Median time to tumor progression was 7 +/- 9.7 weeks (mean 11.4 weeks; range 3.7 - 45.7 weeks). Ten of 50 assessable patients, or 16.7% of the 60 intent-to-treat patients had stable disease for 12 weeks or more. The median time to tumor progression in this group was 27 weeks (mean 28.8 weeks; range 18.6 -45.7 weeks). In this group, quality-of-life scores improved in four patients, were unchanged in four patients, and declined in two patients. Twenty-one adverse effects were recorded, 14 of which were gastroenterologic (nausea, vomiting, constipation).
Under the specific conditions of this study, SC as a single agent was inactive in patients with advanced stage cancer and had no salutary effect on quality of life. The 16.7% rate of stable disease at 12 weeks was similar to rates in patients with advanced cancer treated with supportive care alone.
COMMENT
Sharks do not have bones, and according to one popular book, they don’t get cancer (or actually, not very often). What they do have is cartilage. Sharks are captured, and their fins are torn off for many purposes—soups, luck, and cancer treatment.
Shark cartilage is expensive—up to $700 monthly—and foul-tasting. In this initial, dose-determining, safety-assessing study, shark cartilage was dried into a powder, mixed into fruit juice, and enhanced with vanilla flavor. As with all over-the-counter dietary supplements, there is no FDA or other regulation of safety, efficacy, purity, or contaminants.
Some authors warn pregnant women and people with heart disease not to take shark cartilage, for fear of inhibiting angiogenesis. Laboratory isolates from shark cartilage are reported to be anti-angiogenic, but whether those isolates inhibit blood vessel growth in people’s advanced cancers is unknown. Purified anti-angiogenic factors, such as angiostatin and endostatin from other sources, however, are being evaluated as chemotherapeutic agents in phase I and II trials.

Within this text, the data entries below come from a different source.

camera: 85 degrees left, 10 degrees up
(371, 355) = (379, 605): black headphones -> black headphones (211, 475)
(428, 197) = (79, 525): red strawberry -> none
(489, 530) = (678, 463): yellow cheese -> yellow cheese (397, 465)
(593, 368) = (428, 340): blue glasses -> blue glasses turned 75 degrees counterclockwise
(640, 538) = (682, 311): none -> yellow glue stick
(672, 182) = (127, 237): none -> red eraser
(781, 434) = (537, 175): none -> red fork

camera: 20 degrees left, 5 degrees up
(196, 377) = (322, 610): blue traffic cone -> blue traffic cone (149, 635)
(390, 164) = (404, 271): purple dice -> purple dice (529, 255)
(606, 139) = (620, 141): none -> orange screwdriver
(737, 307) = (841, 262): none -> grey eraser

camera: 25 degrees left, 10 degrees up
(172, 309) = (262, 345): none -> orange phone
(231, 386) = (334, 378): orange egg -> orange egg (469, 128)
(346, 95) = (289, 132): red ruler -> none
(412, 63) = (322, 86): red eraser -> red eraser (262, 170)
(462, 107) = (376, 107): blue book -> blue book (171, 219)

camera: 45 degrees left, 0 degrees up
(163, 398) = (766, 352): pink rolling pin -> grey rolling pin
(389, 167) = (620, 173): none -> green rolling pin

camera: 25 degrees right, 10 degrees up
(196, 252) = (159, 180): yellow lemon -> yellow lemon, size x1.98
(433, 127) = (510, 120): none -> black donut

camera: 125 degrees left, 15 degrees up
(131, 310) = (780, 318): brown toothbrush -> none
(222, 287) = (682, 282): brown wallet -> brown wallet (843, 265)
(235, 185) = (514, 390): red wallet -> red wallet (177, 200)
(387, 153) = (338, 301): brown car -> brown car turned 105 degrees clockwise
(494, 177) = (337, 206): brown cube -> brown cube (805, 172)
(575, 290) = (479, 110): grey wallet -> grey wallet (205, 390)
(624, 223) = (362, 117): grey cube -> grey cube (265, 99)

The authors cite one other published uncontrolled study, which claimed a "61% reduction in tumor size" but used no standard criteria to evaluate response.
Recommendation
If your cancer patient is near the end of life and wants to try shark cartilage to extend survival, it’s a long shot. It is not easy to take, there are no guarantees about its purity, and it is not cheap. Discourage its use outside of a research protocol that is available for your review. Aggressive palliative care that includes an excellent hospice and mind/body methods to manage symptoms and provide family respite are good options, but treatment plans are dependent on personal values.